Bush won votes by wrapping himself in the flag and by summoning the passions of his evangelical base.  Conservative evangelicals supplied his volunteers, turned out in large numbers and voted overwhelmingly for Bush. 

Bush's Narrow Base

The president split the popular vote with Kerry, but the narrowness of his base is striking.  The majority of Bush's support – 88 percent – came from whites. He lost African Americans nine to one. Asians nearly two to one.  Efforts to woo Hispanics earned all of 40 percent of their votes. Only in the South did Bush win a majority – losing the popular vote in the East, the Midwest and the West.

Class mattered – even though Kerry was unable to sustain an economic message amid the barrages of the campaign.  According to exit polls, Bush lost majorities of all those making $50,000 and less – and won majorities of those making more than that.  His biggest margin came from those making more than $100,000.  His base remains the "haves and the have mores," as he famously put it.

The president won overwhelming majorities among those who considered the war on terrorism or morals the most important single issue. But, tellingly, he lost three-quarters of voters who considered Iraq the most important issue and three-quarters who thought the economy and jobs the most important.

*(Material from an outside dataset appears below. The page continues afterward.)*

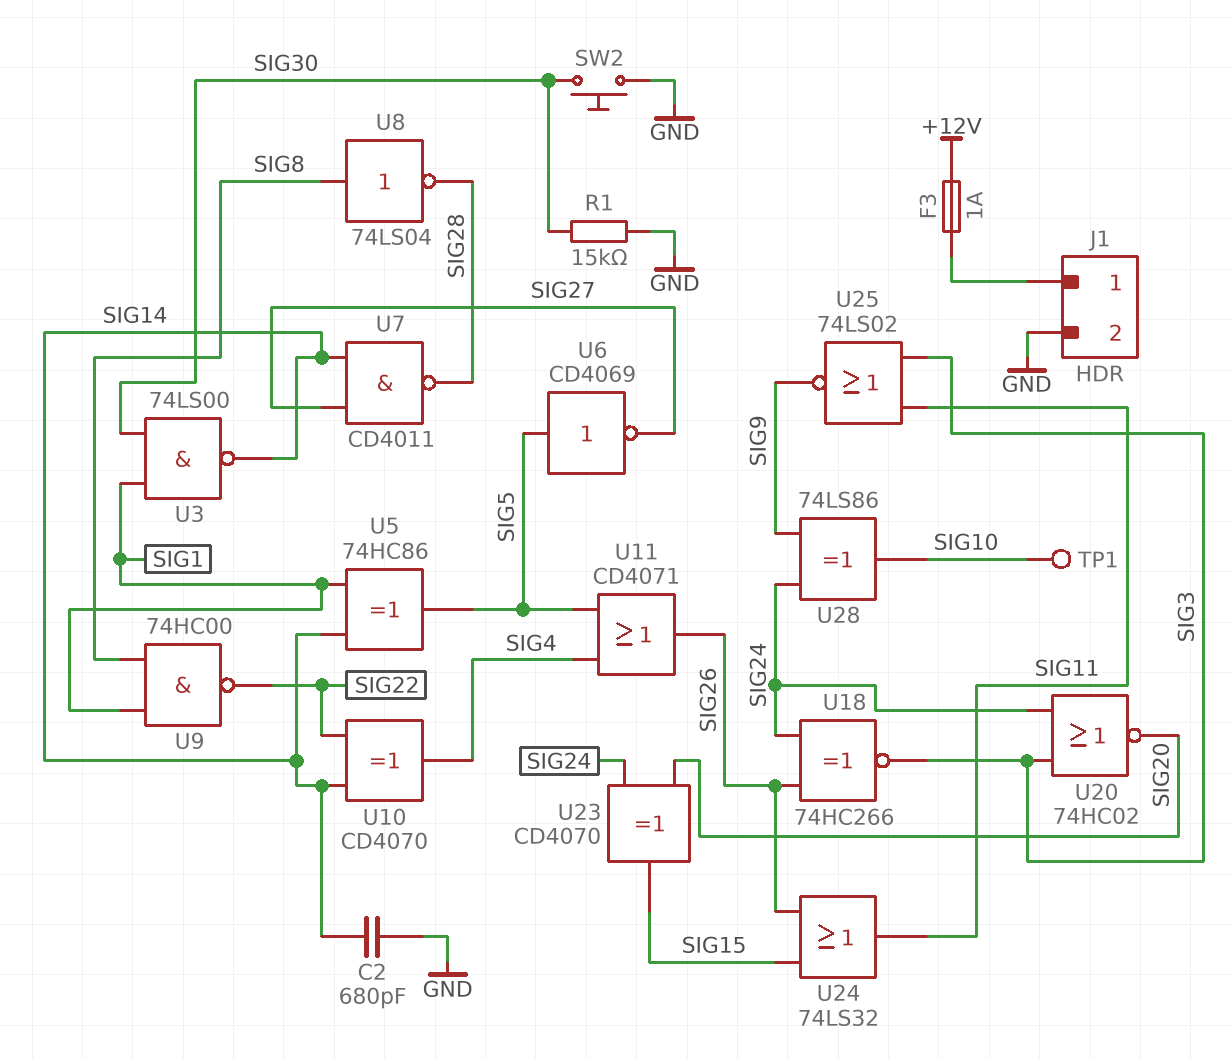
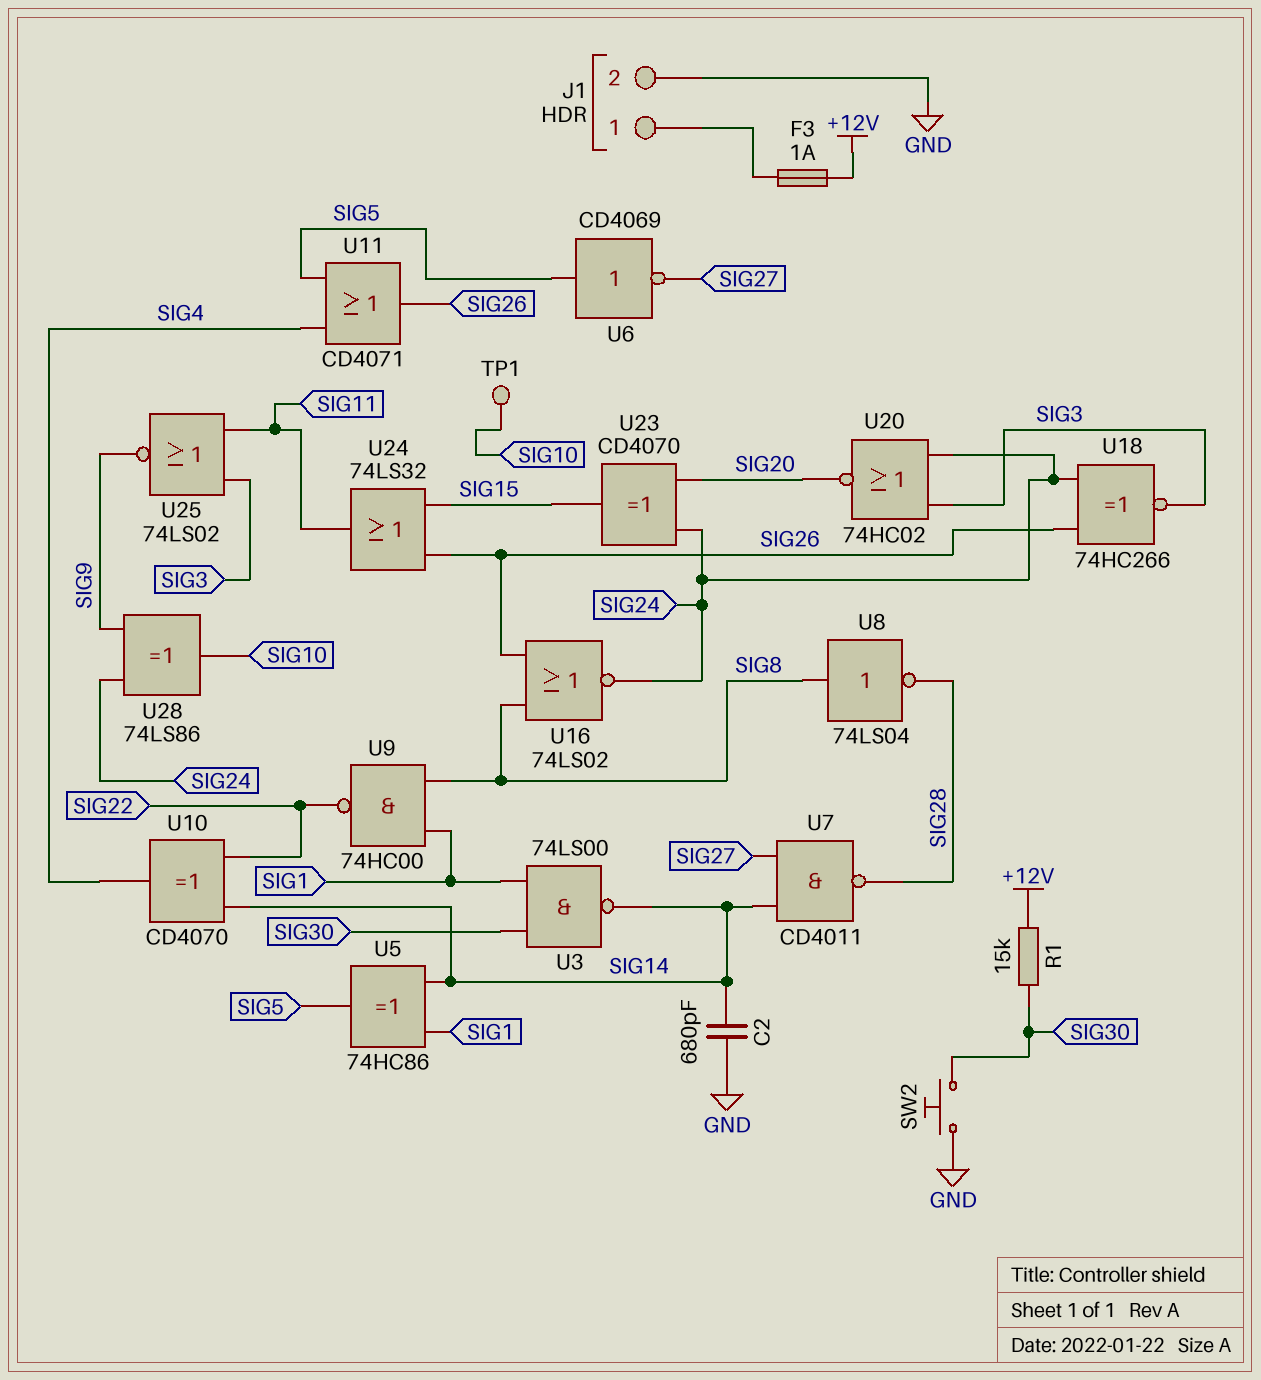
R1: 15k (GND, SIG30) -> 15k (+12V, SIG30)
U16: none -> NOR 74LS02 (in SIG8, in SIG26, out SIG24)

Kerry's candidacy was propelled by anti-war sentiment and economic discontent.  Kerry also won vast majorities of those who thought health care or education was the most important issue. 

Some argue that the strength of the president's evangelical base suggests America is headed toward a new era of prohibition and moral reaction.  But John Kerry was the most secular of candidates.  He championed science against the forces of moral reaction.  He stood clearly for liberal social issues from civil unions to women's right to choose.  He was a liberal senator from Massachusetts, as the president delighted in repeating. Kerry's campaign may mark the beginning of a reaction not by the right – but by the center and left against the forces of intolerance. 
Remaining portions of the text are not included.